Afghanistan's ruling Taliban militia made global headlines last spring when they dynamited the Bamian Buddhas, 150-foot-tall monuments hewn from limestone cliffs near the ancient Silk Road. But more than 2,000 years of culture is difficult to erase. Even as the Taliban went to work, archaeologists were quietly completing excavations and restorations of other major Buddhist artifacts, including some that bear the scars of earlier assaults on the religion.
In the former Soviet republic of Tajikistan, Saidmurad Bobomulloev, director of the Museum of National Antiquities in Dushanbe, has supervised the restoration of the world's oldest reclining Buddha, dating from around A.D. 500— the same age as the destroyed Afghan colossi. The 43-foot-long statue will go on display this summer.
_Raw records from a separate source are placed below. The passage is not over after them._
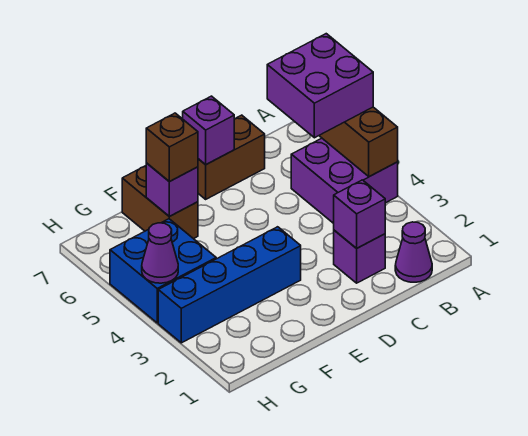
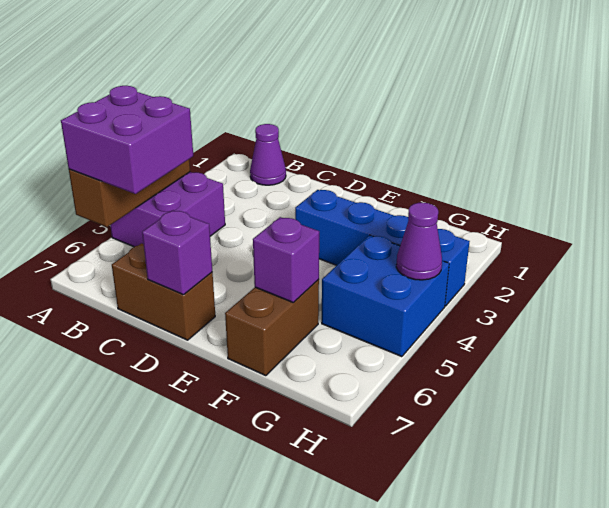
purple brick C2 level 1 -> none
purple brick C2 level 2 -> none
brown brick F6 level 3 -> none

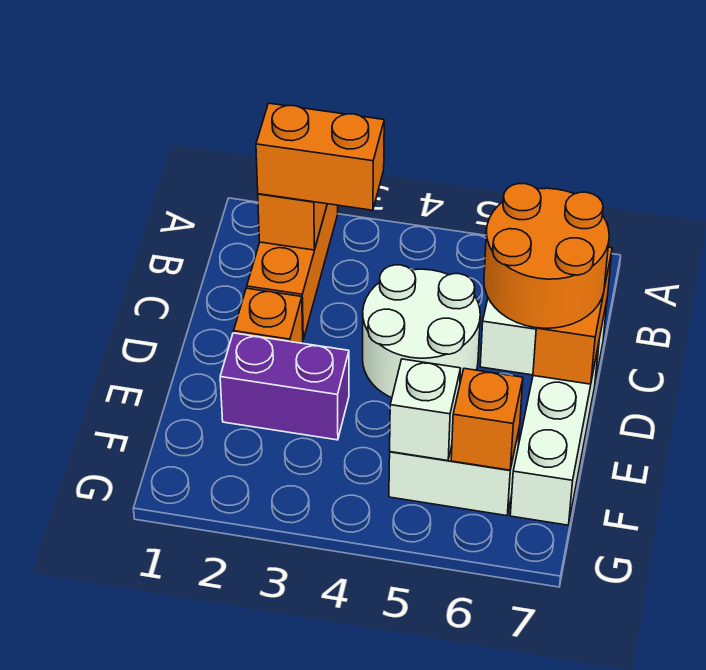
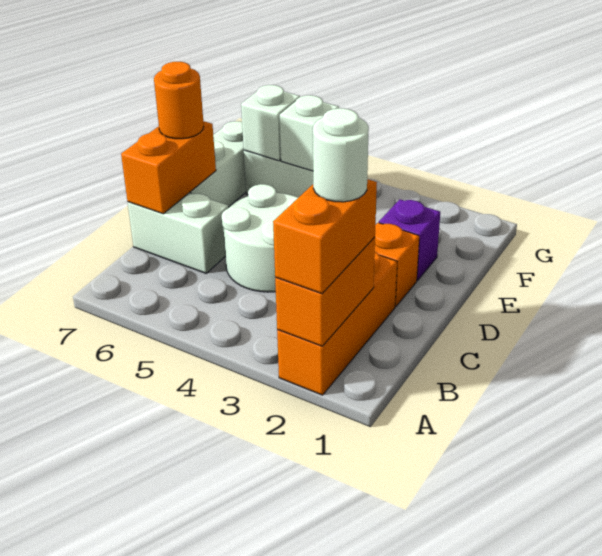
orange brick B2:B3 level 3 -> orange brick A2:B2 level 3
none -> white round brick B2 level 4
orange round brick C6:D7 level 3 -> orange round brick D7 level 3
purple brick E2:E3 level 1 -> purple brick E2 level 1
orange brick F6 level 2 -> white brick F6 level 2

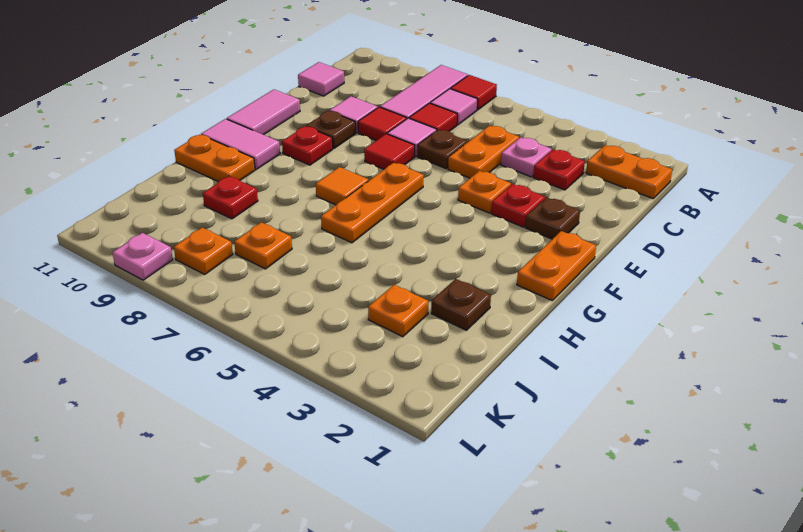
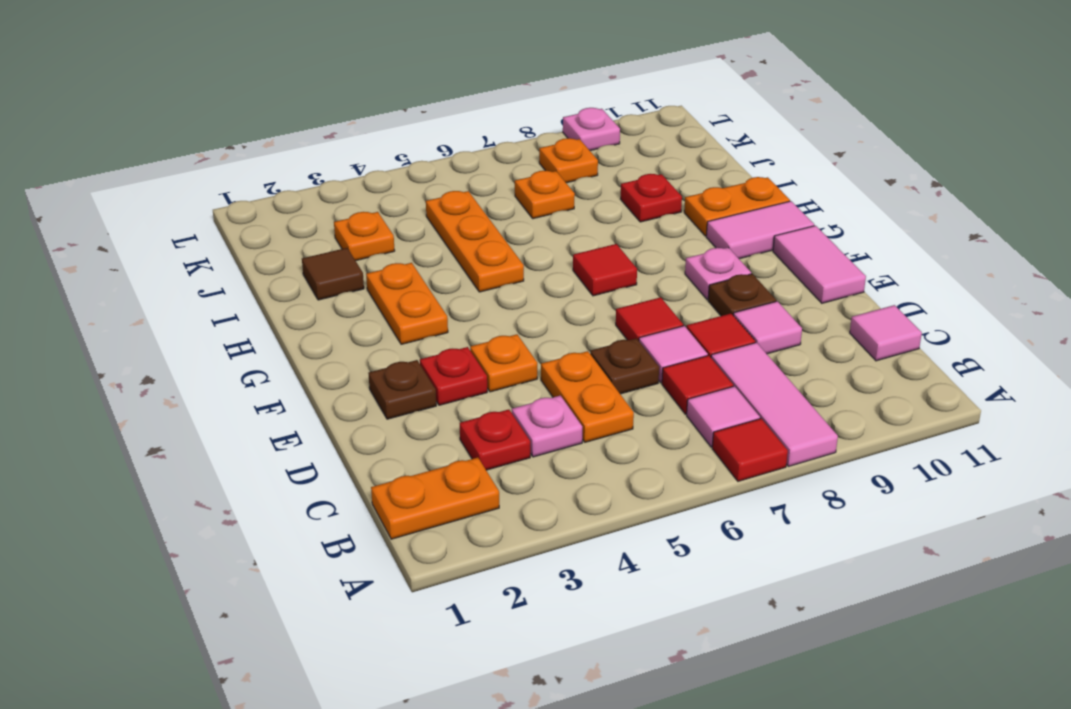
orange plate F1:G1 level 1 -> orange plate G3:H3 level 1
orange plate F6:H6 level 1 -> orange plate H5:J5 level 1
red plate F9 level 1 -> pink plate F9 level 1
orange tile G7 level 1 -> red tile G7 level 1
brown plate I2 level 1 -> brown tile I2 level 1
In India, P.K. Mishra of the Archaeological Survey of India and his colleagues have completed excavations at Deorkothar, an important Buddhist center during the third century B.C. Impressive brick monuments, or stupas, at the site appear deliberately damaged. They may have been partially demolished during the early part of the second century by Hindu ruler Pushyamitra Sunga. In Nepal, a team led by British archaeologist Robin Coningham has wrapped up excavations at Tilaurakot, identified by some historians as Kapilavastu, Buddha's legendary boyhood hometown. Ceramics recently found at the site date it to the sixth century B.C., around the time when Buddha is thought to have lived.
In Cambodia, archaeologists from Sophia University in Tokyo discovered a cache of 103 Buddha figurines at Banteay Kdei, a temple located near Angkor Wat. Most of the 4-foot-tall Buddhas are headless, probably smashed during a wave of anti-Buddhist violence that swept through Cambodia in 1219.